Superb acing performances by actors like Chandrachur Singh, Tabu and Om Puri do justice to the brilliant plot which narrates the becoming of a few young men, unhappy with the system, into extremists. Unlike Rang De Basanti, this film actually makes a lot of sense and is much more mature than a group of angry collegians shooting out. Tabu and Om Puri got national awards for this film. Maachis is a typical example of film-noire.
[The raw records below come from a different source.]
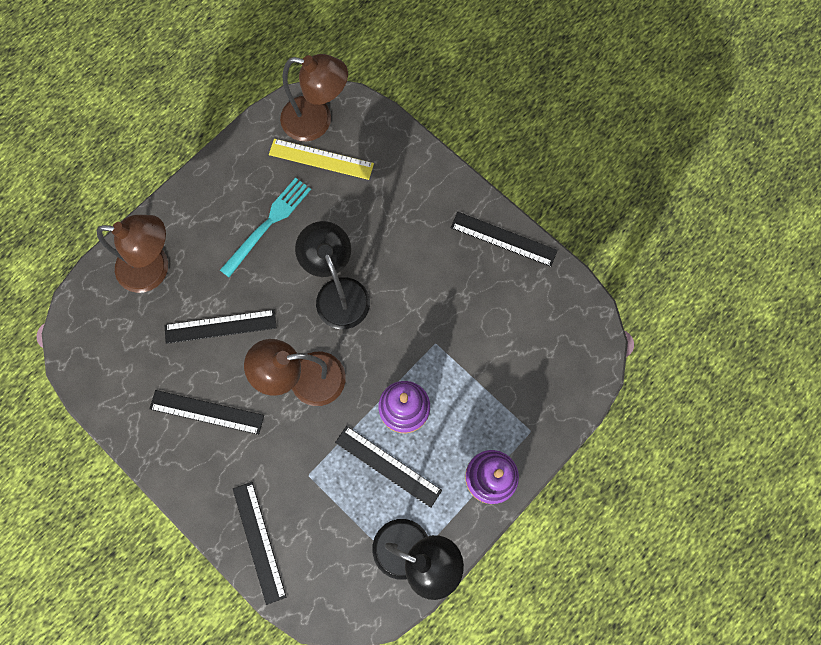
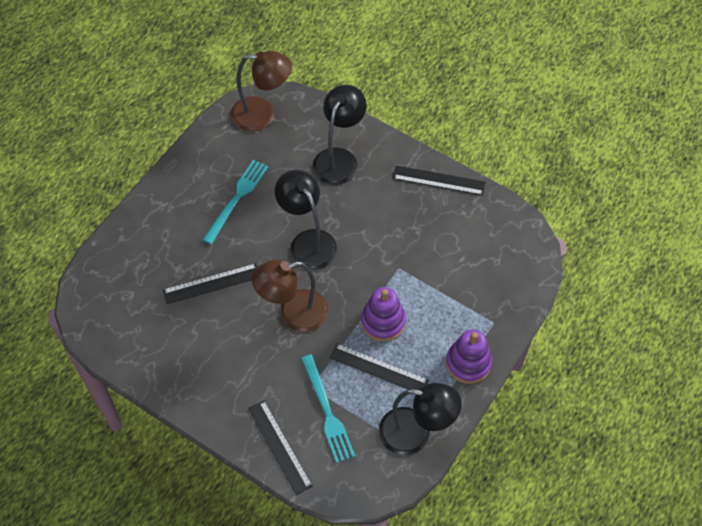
camera: 10 degrees left, 15 degrees down
(154, 268) = (144, 247): brown lamp -> none
(207, 412) = (213, 352): black ruler -> none
(320, 509) = (327, 411): none -> turquoise fork
(321, 159) = (272, 143): yellow ruler -> none
(394, 192) = (339, 158): none -> black lamp

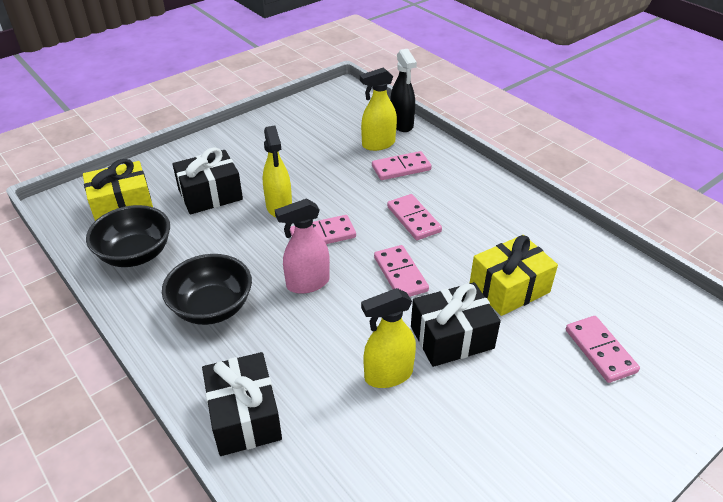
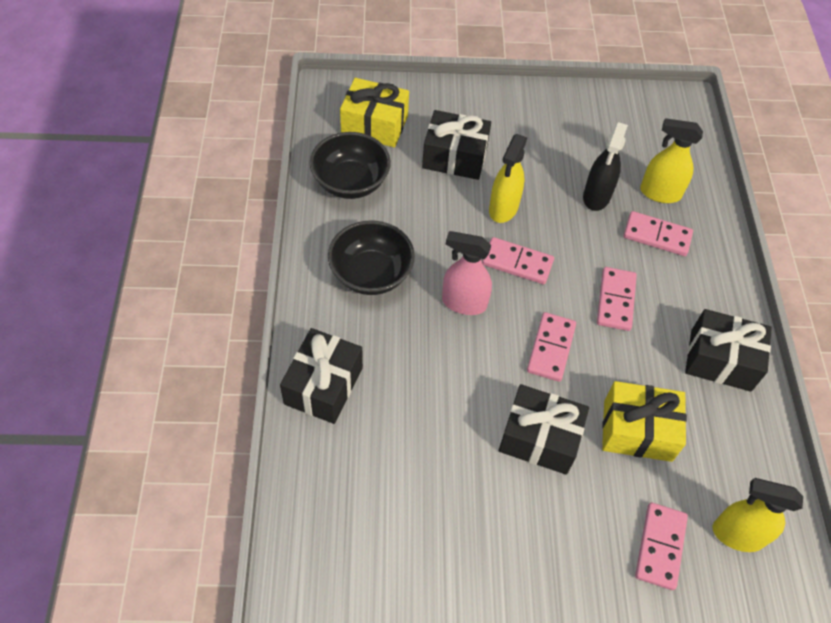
camera: 35 degrees right, 15 degrees up
(388, 375) = (456, 432): yellow spray bottle -> yellow spray bottle (737, 534)
(401, 124) = (707, 183): black spray bottle -> black spray bottle (596, 197)
(513, 215) = (720, 360): none -> black gift

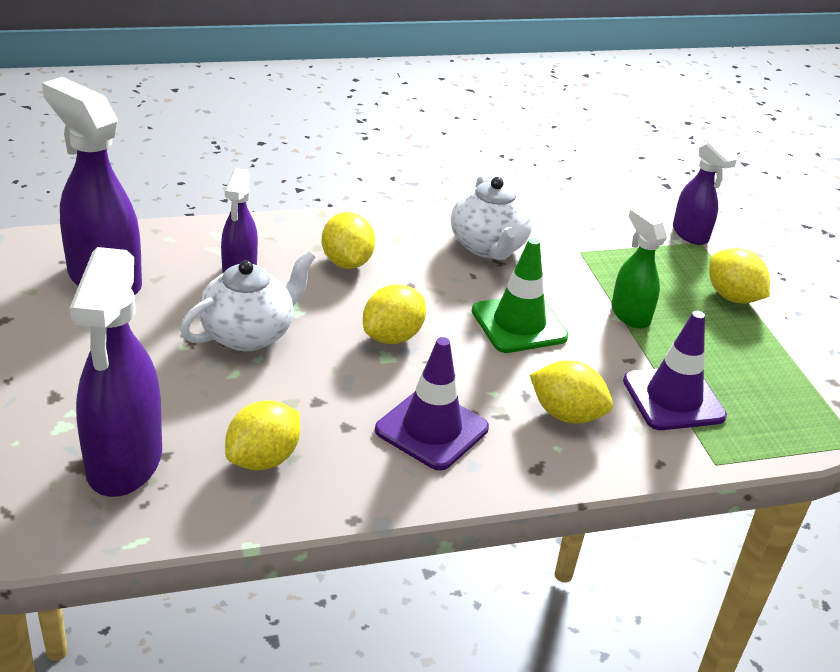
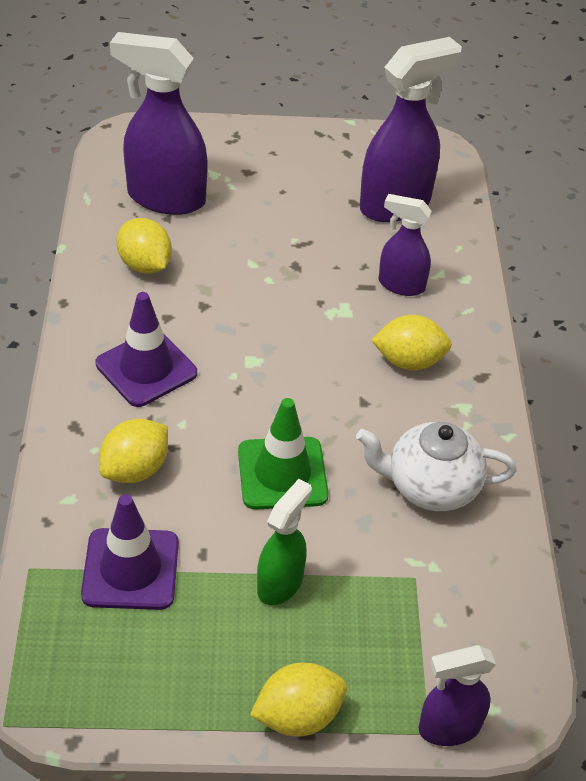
camera: 105 degrees right, 10 degrees up
(249, 334) = (303, 278): white teapot -> none
(392, 337) = (281, 370): yellow lemon -> none
(630, 315) = (280, 583): green spray bottle -> green spray bottle turned 45 degrees counterclockwise

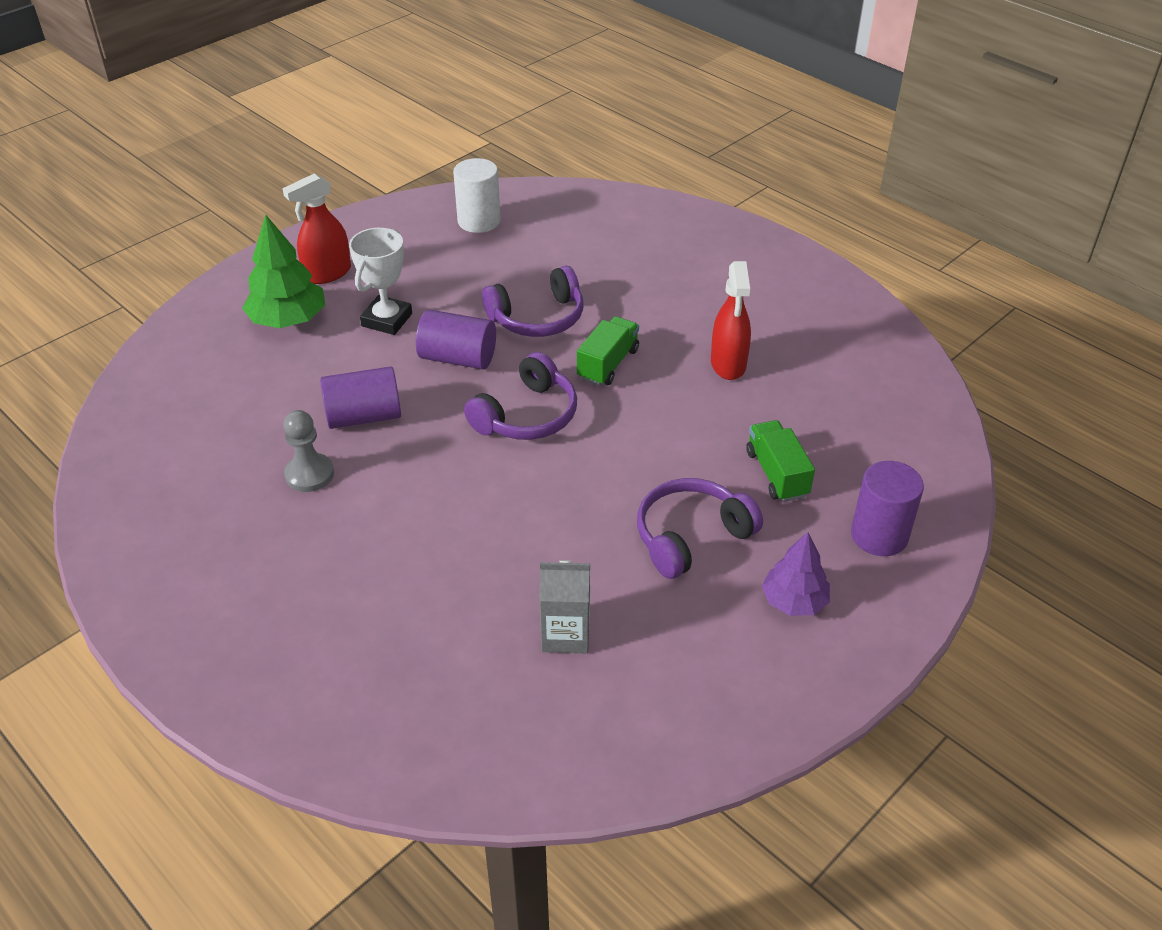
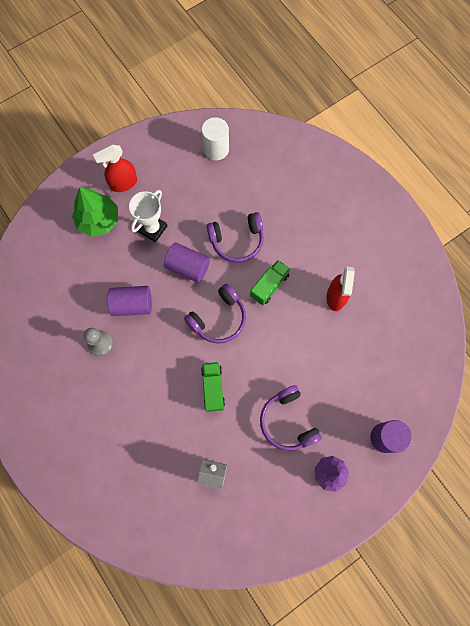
camera: 10 degrees right, 30 degrees up
(691, 537) = (288, 421): purple headphones -> purple headphones turned 90 degrees counterclockwise
(777, 474) = (342, 385): green truck -> green truck (213, 388)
The songs are simply beautiful. Chappa Chappa Charkha Chale and Chod Aye Hum Wo Galiyan are to this day one of the most popular songs, not just in Punjab, but the rest of the country too. Gulzar known for portraying complex emotions into 5 minute songs, has done a great job in making a standard length Hindi film. The film is not the best or the most accurate political description of the 1984 riots aftermath but it doesnt aim to do so. It aims to show the case of families that suffered then and that it accomplishes very well. Its perhaps one of the most simple and yet popular films of the Indian film industry. Should’nt miss an opportunity to watch it, in a group if possible, its one of those films that rise to become universal, its complete effect takes over you, if you’re in a group.

Enemy at the gates December 18, 2006

Posted by ujj in action, LAN, Mood: serious, Reviews.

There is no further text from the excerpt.